Each of the potential orientation-position-heading combinations was tested 10 times, resulting in a total of 270 trials. In addition, observers were given 10 randomly selected practice trials beforehand to ensure that they understood the task. In total the experiment took approximately 45 minutes to complete. Observers were seated 100 cm from the display at an eye height of 140 cm. All testing took place in a quiet, darkened room. 
Results and discussion
The data was screened prior to analysis and was not found to contain any outliers, but the assumption of sphericity for ANOVA was violated in some conditions in which appropriate Greenhouse-Geisser corrections were used to account for this violation. 
A three-way repeated measures ANOVA was used to compare the estimated heading directions in all combinations of walker starting position, walker orientation and observer heading direction.
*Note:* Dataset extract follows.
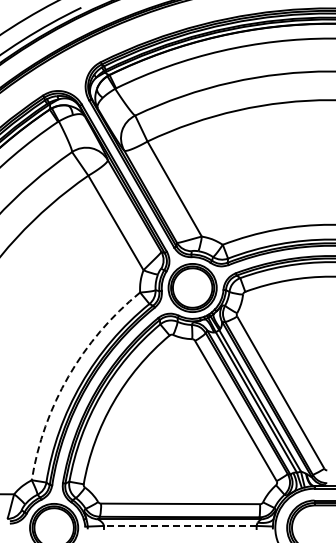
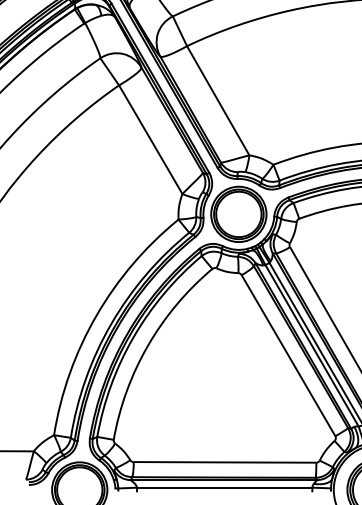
arc: (68, 376) -> (96, 316), dashed -> solid
line: (179, 525) -> (223, 487), dashed -> solid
Significant main effects were found for the walker starting position F(2, 22) = 7.32, p(Greenhouse-Geisser) = 0.02, η2p = 0.40, the walker orientation F(2, 22) = 17.95, p(Greenhouse-Geisser) = 0.001, η2p = 0.62, and the observer heading direction F(2, 22) = 15.75, p(Greenhouse-Geisser) = 0.002, η2p = 0.59. None of the factors interacted significantly with one another. Heading estimates as a function of heading direction, walker orientation, and walker starting position are shown in Figure 5
Figure 5
 
Average estimated heading as a function of actual heading direction for PLWs that were oriented leftwards (yellow), rightwards (blue), or directly forwards (orange). The three graphs depict the estimates for walkers starting at the left, the center, or the right of the display respectively. Positive values on the x and y axes represent positions to the right of the center of the display, whereas negative values represent positions to the left of the display. Vertical bars represent 95% CI.
Figure 5
 
Average estimated heading as a function of actual heading direction for PLWs that were oriented leftwards (yellow), rightwards (blue), or directly forwards (orange). The three graphs depict the estimates for walkers starting at the left, the center, or the right of the display respectively. Positive values on the x and y axes represent positions to the right of the center of the display, whereas negative values represent positions to the left of the display. Vertical bars represent 95% CI.
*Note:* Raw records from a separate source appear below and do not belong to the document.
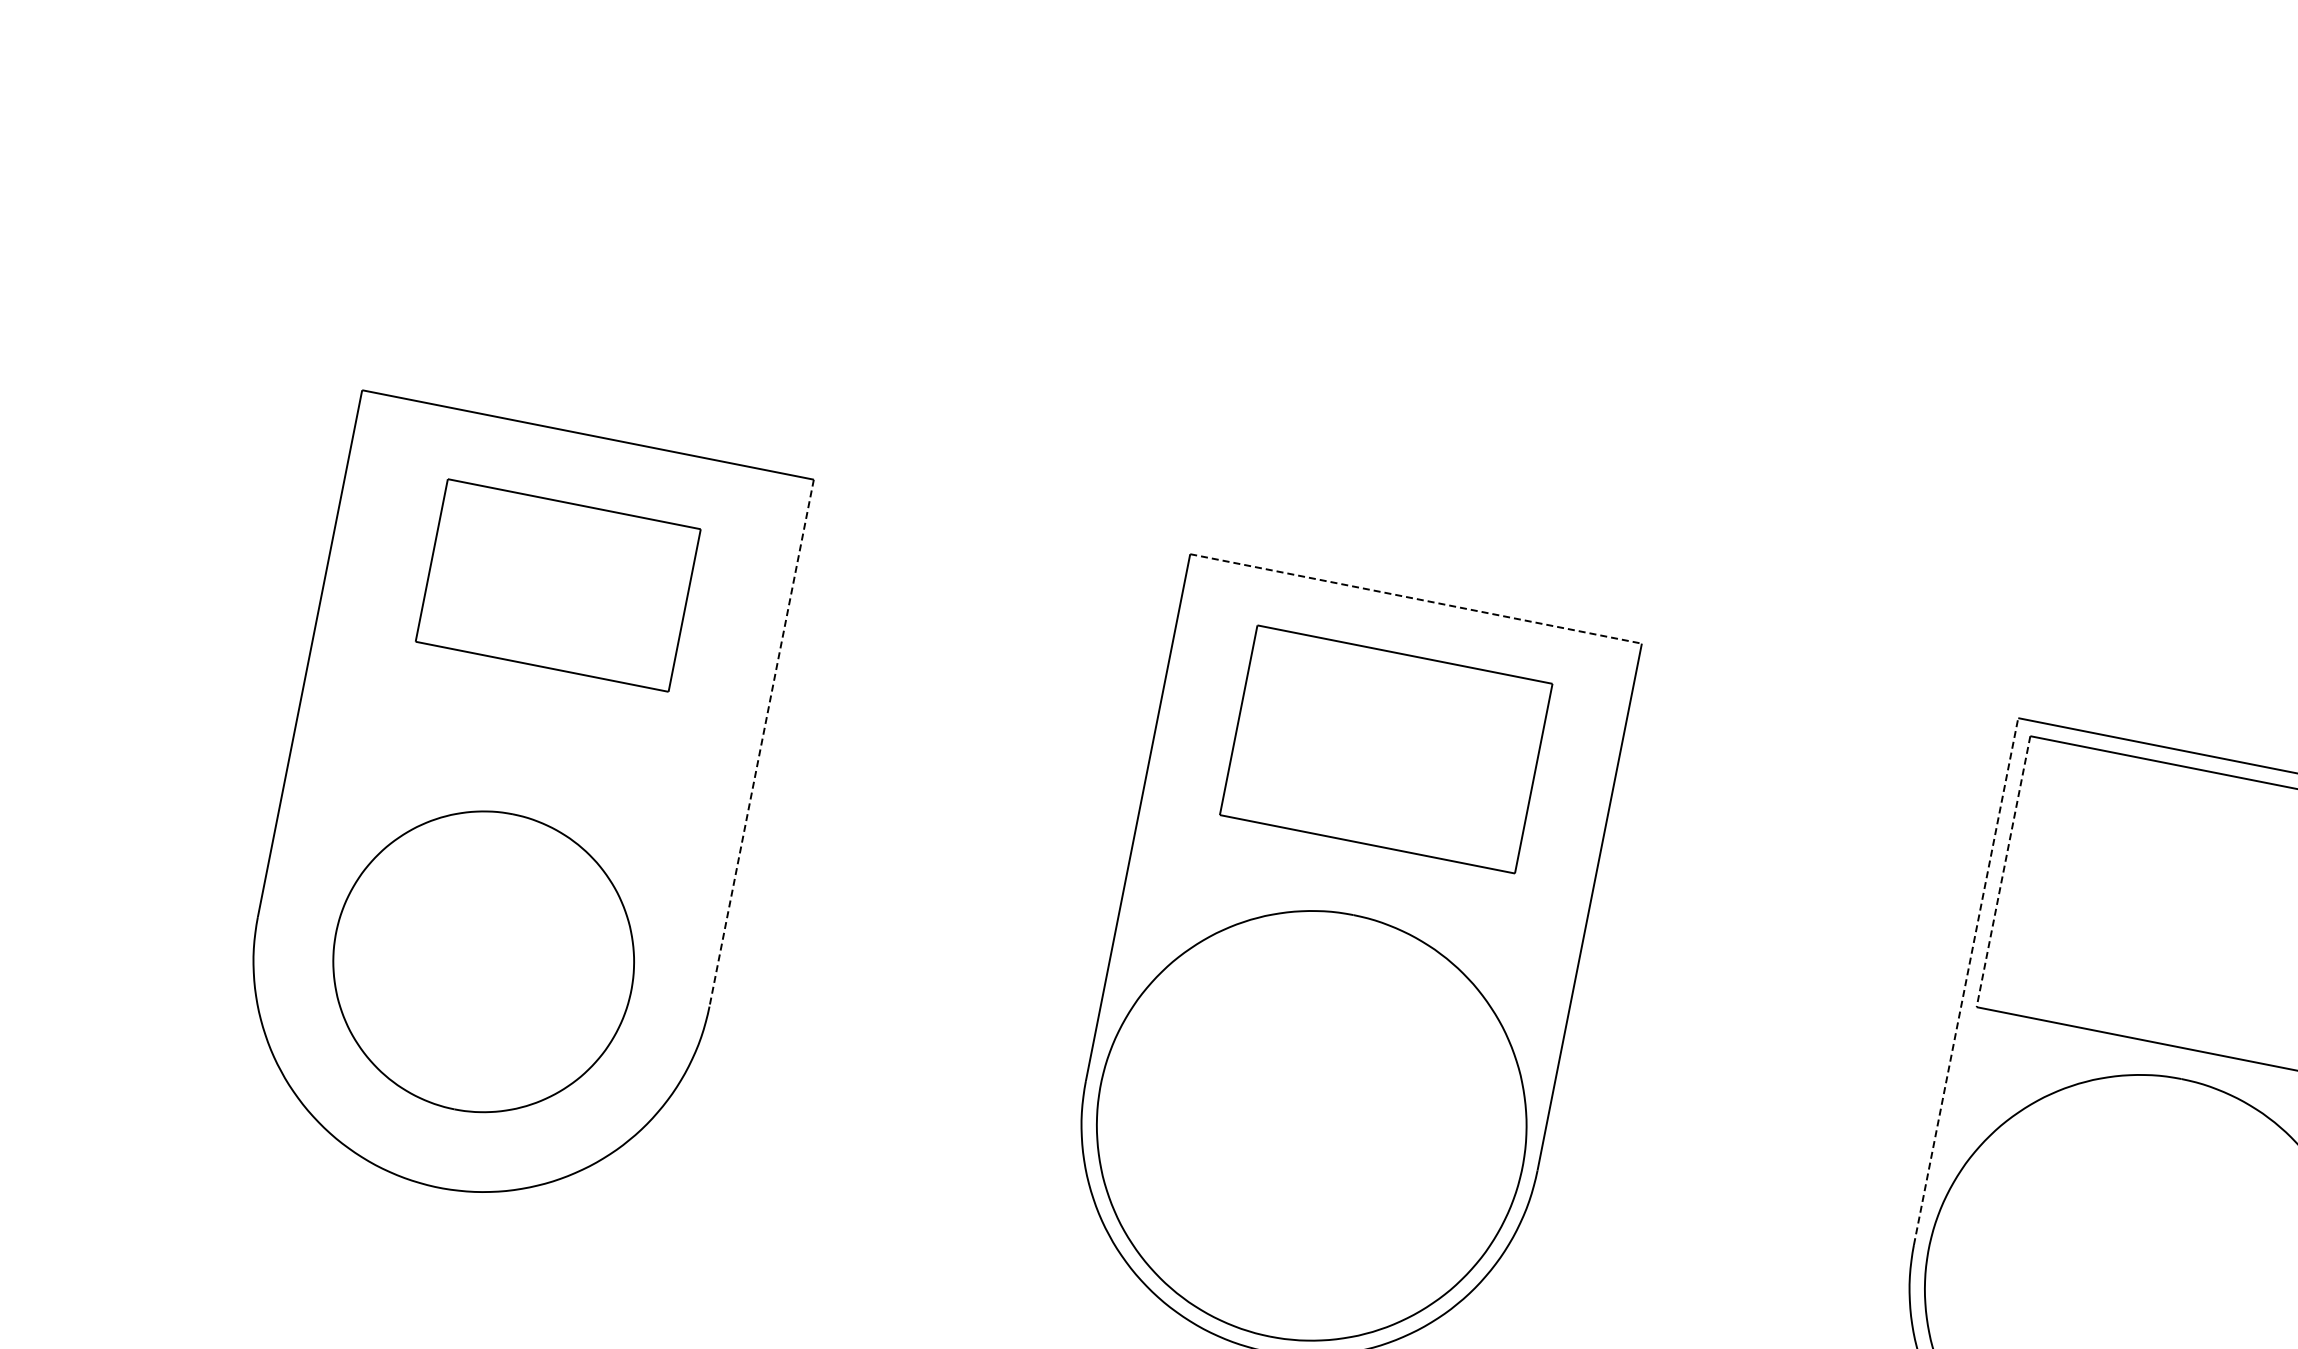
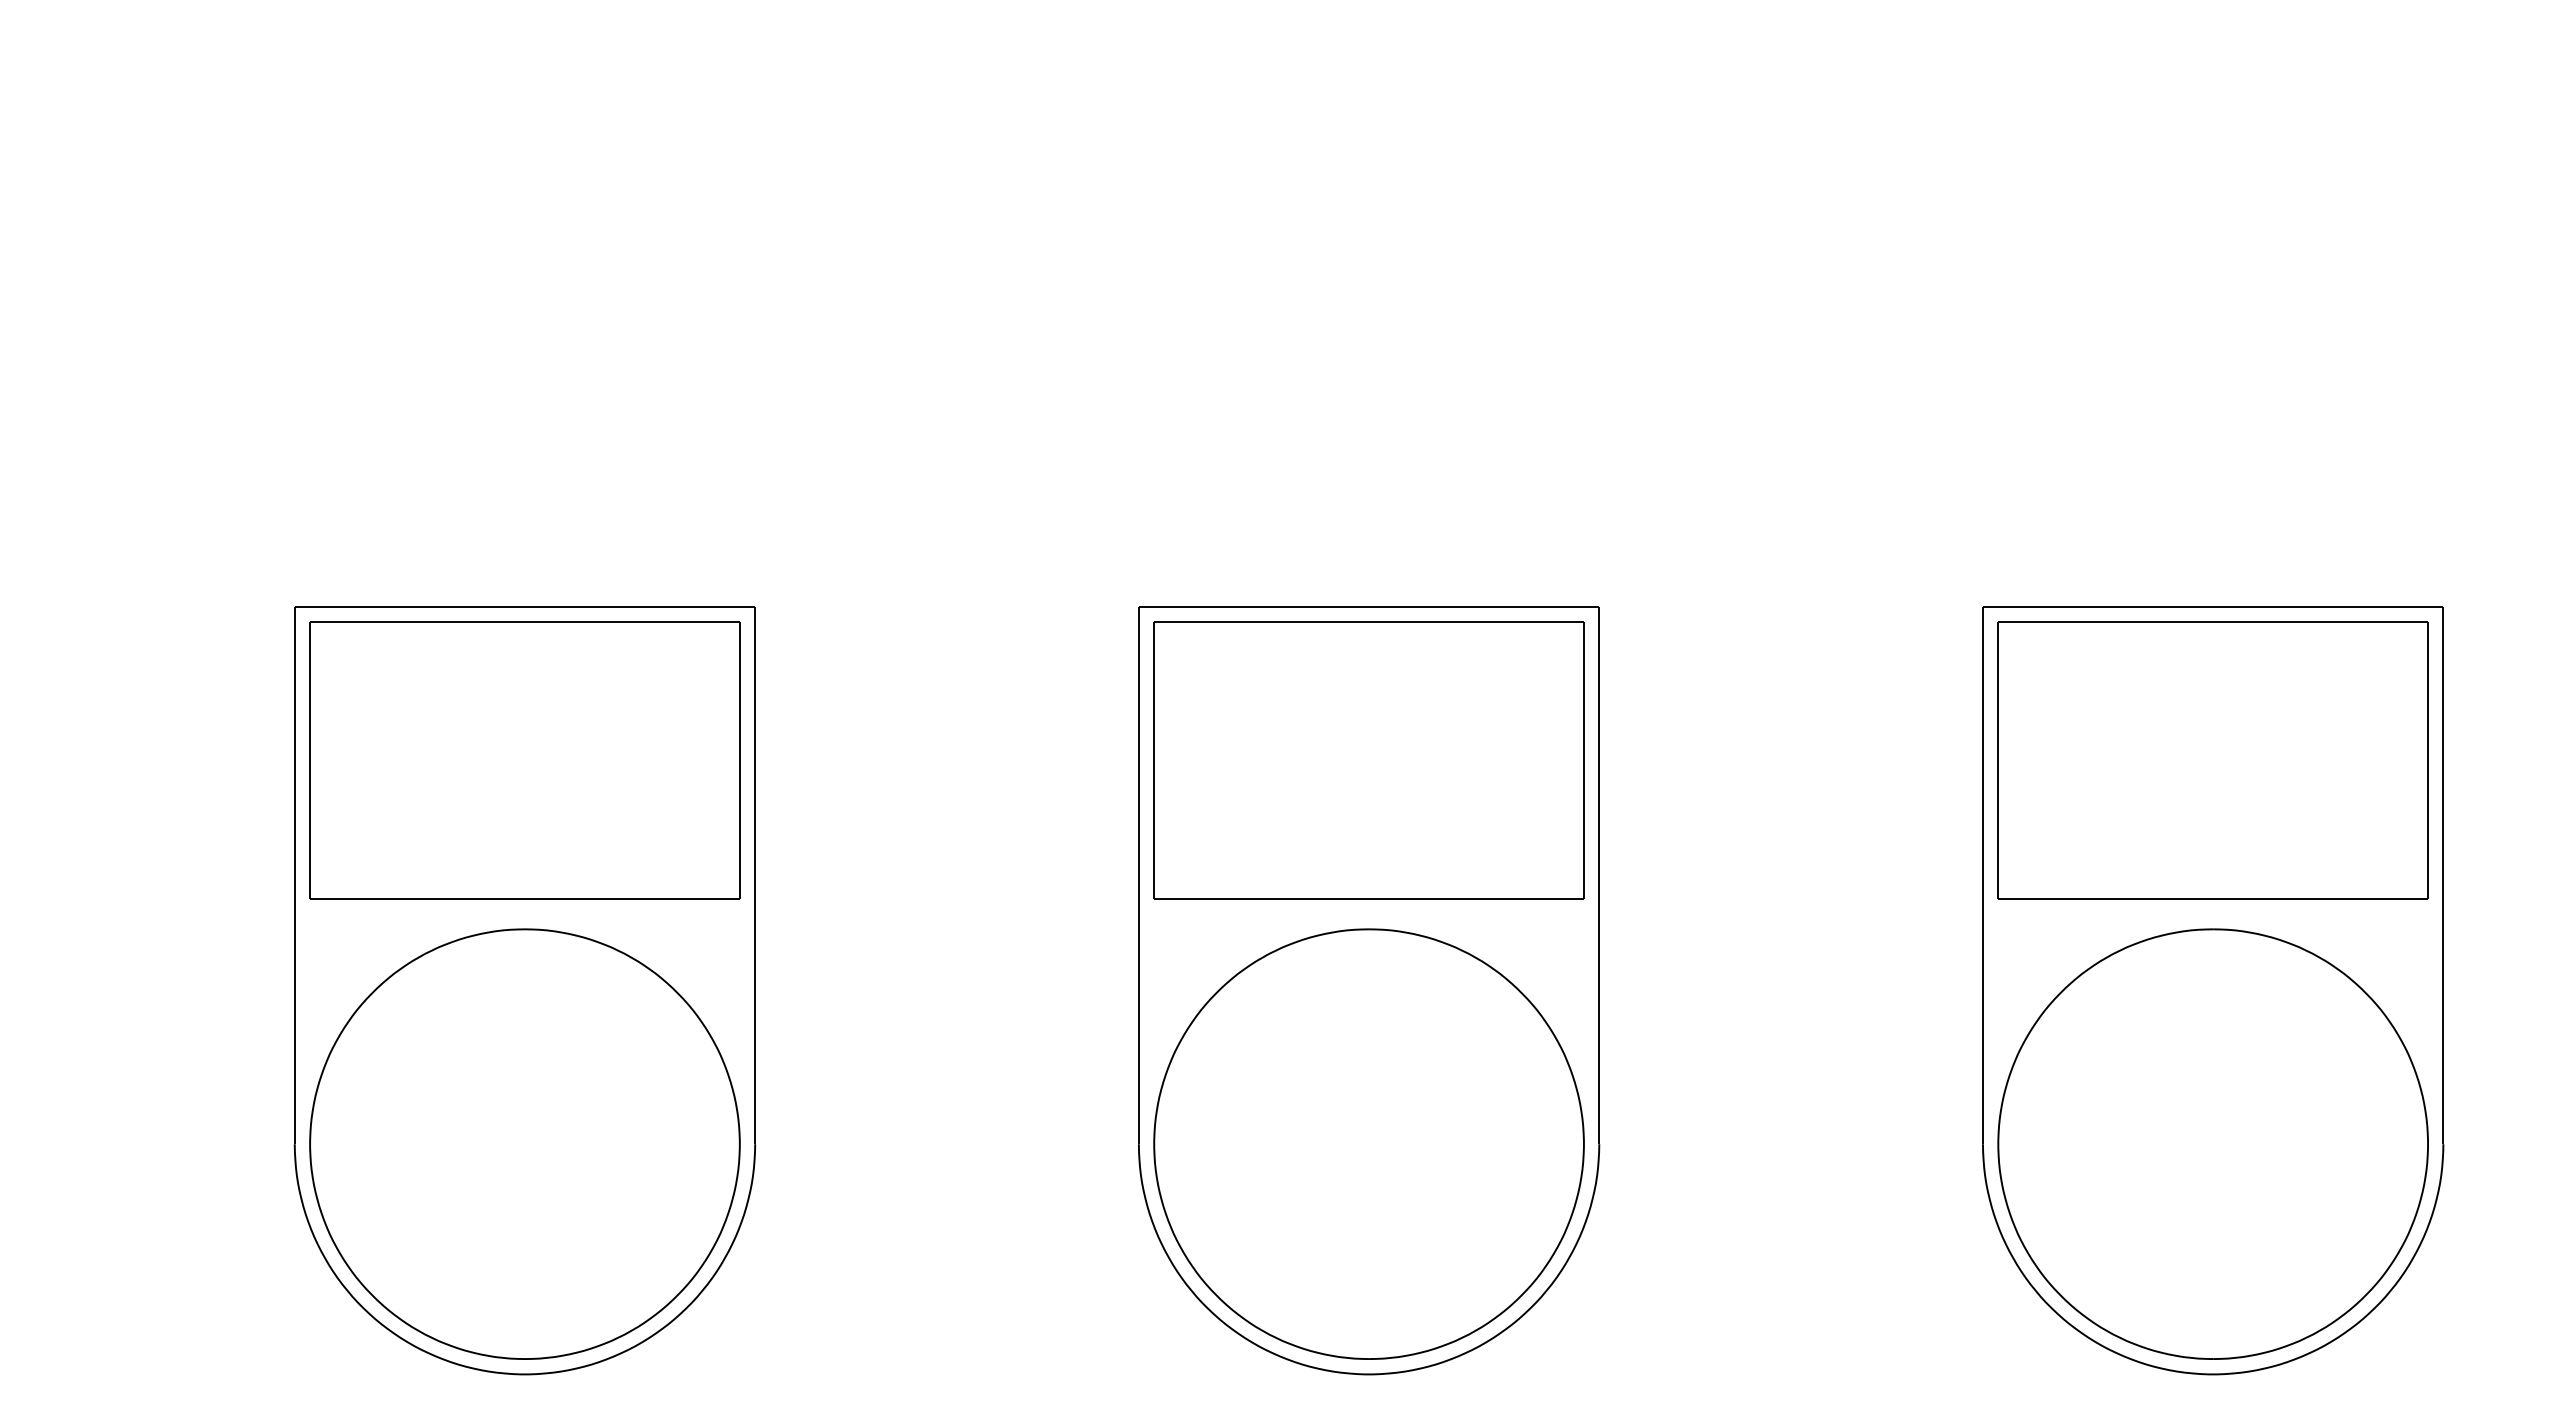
part: (557, 585) -> (524, 760), size x1.67
line: (1416, 599) -> (1369, 607), dashed -> solid
line: (762, 743) -> (755, 875), dashed -> solid
part: (1385, 749) -> (1368, 760), size x1.43
line: (2003, 872) -> (1998, 761), dashed -> solid
part: (483, 961) -> (524, 1143), size x1.43
line: (1965, 981) -> (1982, 875), dashed -> solid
In order to further examine the main effects, Bonferroni adjusted posthoc tests were used to assess significant differences within the levels of each condition. Posthoc tests between the different starting positions showed that the difference between walkers starting at 5° to the left and walkers starting centrally approached, but did not meet the requirement for statistical significance (p = 0.057). Similarly, the difference between walkers starting at 5° to the left and walkers starting at 5° to the right approached, but did not reach statistical significance (p = 0.057). The difference between centrally and rightwards starting walkers was also nonsignificant (p = 0.10). It appears that whereas heading estimates were shifted slightly towards the walker's starting position, this effect is statistically unreliable. 
Posthoc tests between the different heading directions revealed significant differences between all levels. As can be seen in Figure 5, headings to the right of the display (M = 1.20, SD = 1.55) shifted heading estimates rightwards of estimates in either central (M = −0.53, SD = 0.75, p = 0.005) or leftward (M = −2.23, SD = 2.01, p = 0.006) heading direction conditions. Leftward heading directions also shifted estimates to the left of estimates in the central heading direction condition (p = 0.01). From these results it can be concluded that heading estimates are affected by the direction of the heading in the current experiment. 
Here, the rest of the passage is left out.